By inadvertently calling for a ­national anti-blasphemy law, Labor’s Anne Aly has exposed the hollowness of her party’s opposition to constructive reform of section 18C of the Racial Discrimination Act.

The member for Cowan told The Australian earlier this week that there was scope to reassess ­extending 18C-style protections to make it unlawful to offend someone on the basis of religion.

In making her point, Aly said she didn’t understand why “someone can call you a dirty Arab and that be covered under the bill, but if they call you a dirty Muslim, you’re not covered”.

Aly’s position is consistent with Australia’s Grand Mufti, who proffered the same proposal earlier this year.

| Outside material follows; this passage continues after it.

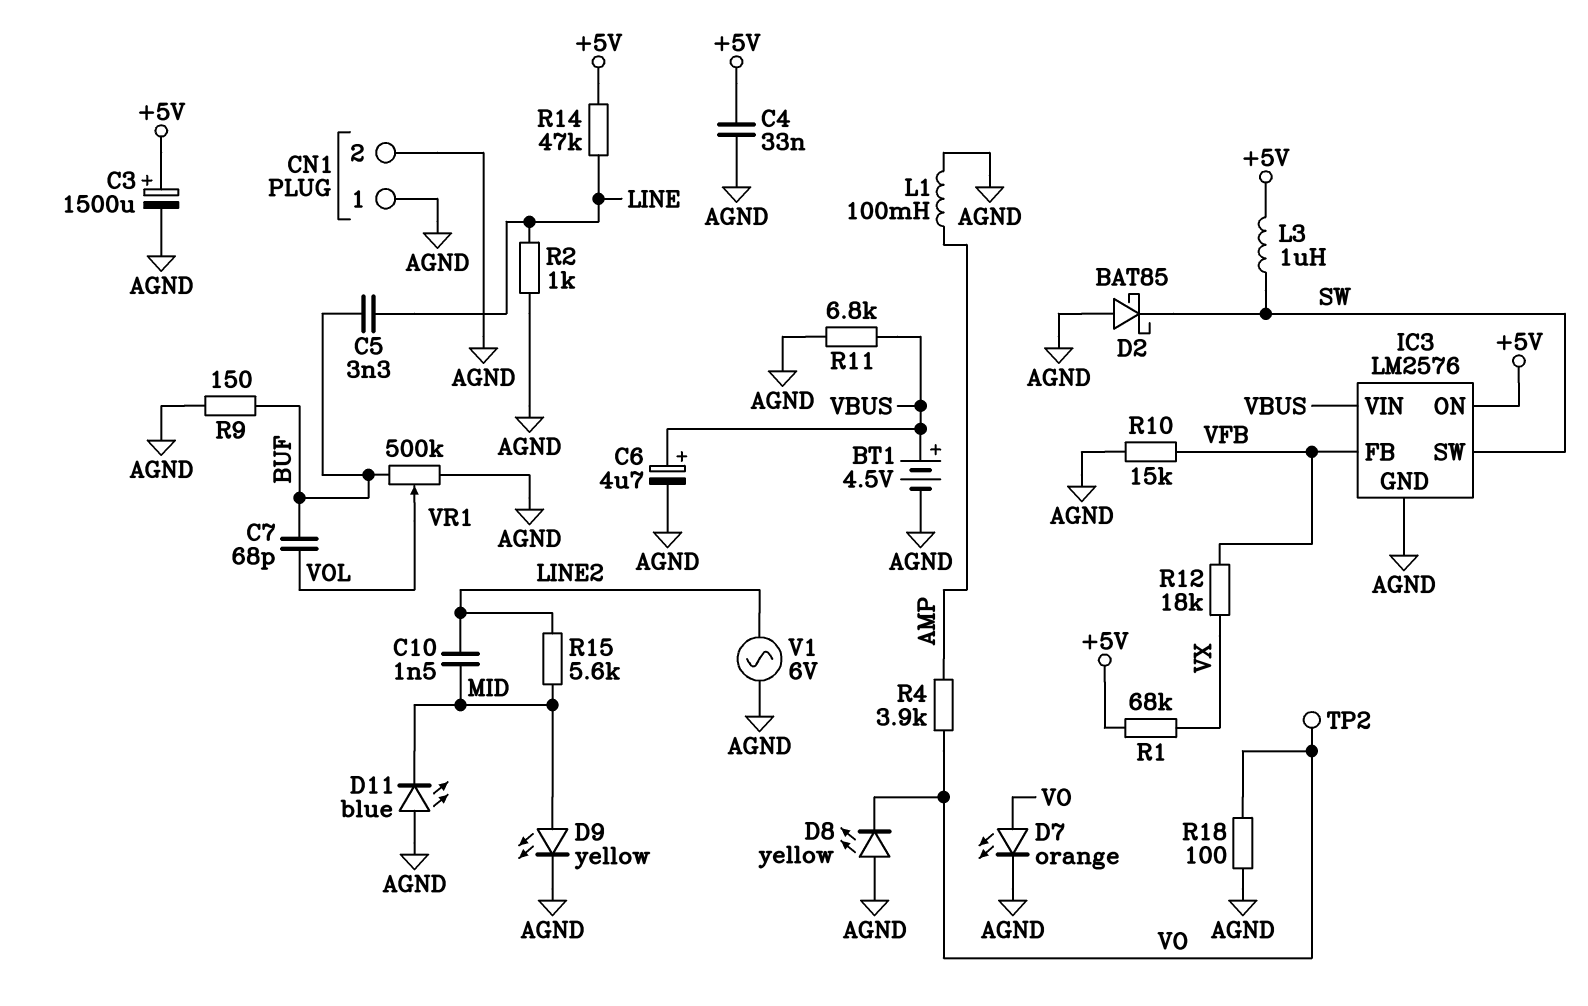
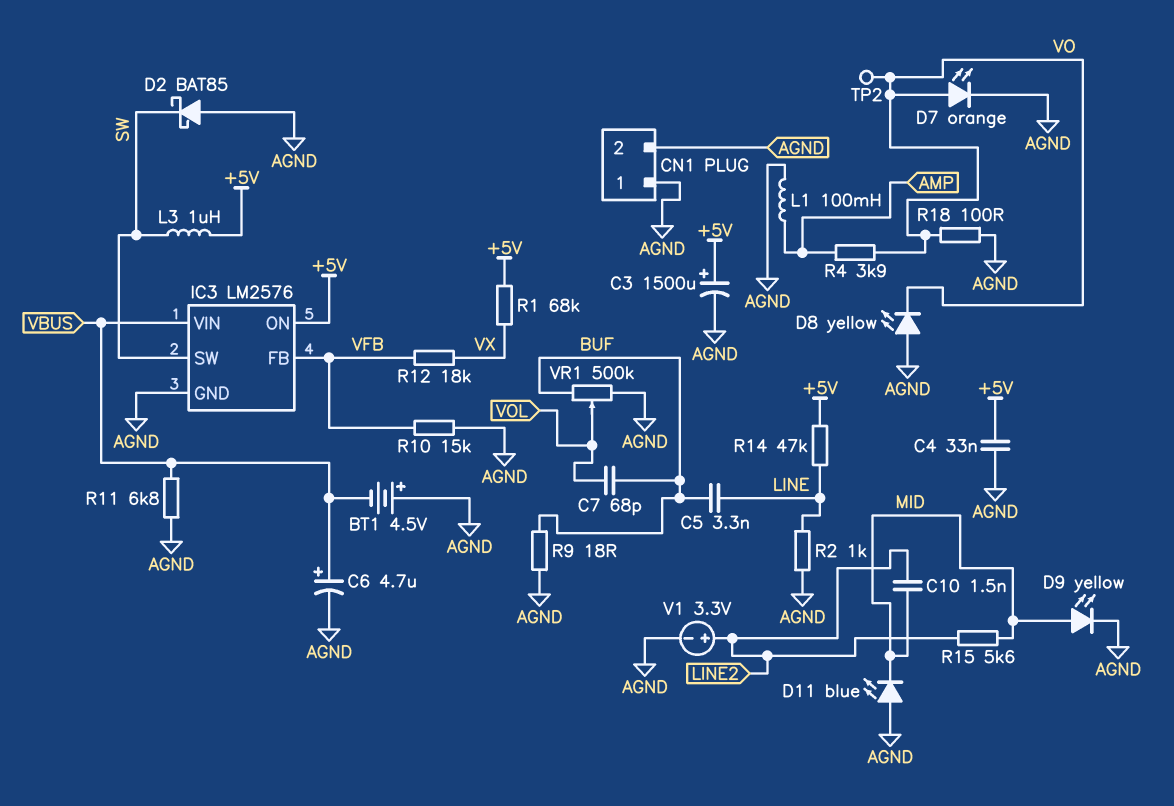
BT1: 4.5V (plus VBUS, minus AGND) -> 4.5V (plus AGND, minus VBUS)
R9: 150 (AGND, BUF) -> 18 (AGND, BUF)
V1: AC 6V (AGND, LINE2) -> 3.3V (plus LINE2, minus AGND)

No one is disputing that people should be free from harassment. But if 18C is extended to make it unlawful to offend religion it would amount to a national anti-blasphemy law.

18C is already an anti-blasphemy law, if you just recognize multiculturalism as part of the new PC religion.

After the absurdity of her proposal was exposed, Aly has ­rejected any suggestion she wanted “to extend section 18C of the ­Racial Discrimination Act to cover religion”.

With such a simple statement, Aly confirmed how vacuous and opportunist Labor’s consideration of 18C reform has been.

It either has to explain why ­offending someone on the basis of race, colour, national or ethnic ­origin is worse than doing the same towards religion or ­acknowledge being offended is the wrong test in law. …

Now both Dreyfus and Aly are caught in hypocritical incoherence. They now think making it unlawful to harass someone on the basis of race amounts to licensing “hate speech”, and concurrently argue making it unlawful to offend any other section of society is an unsupportable restriction on free speech.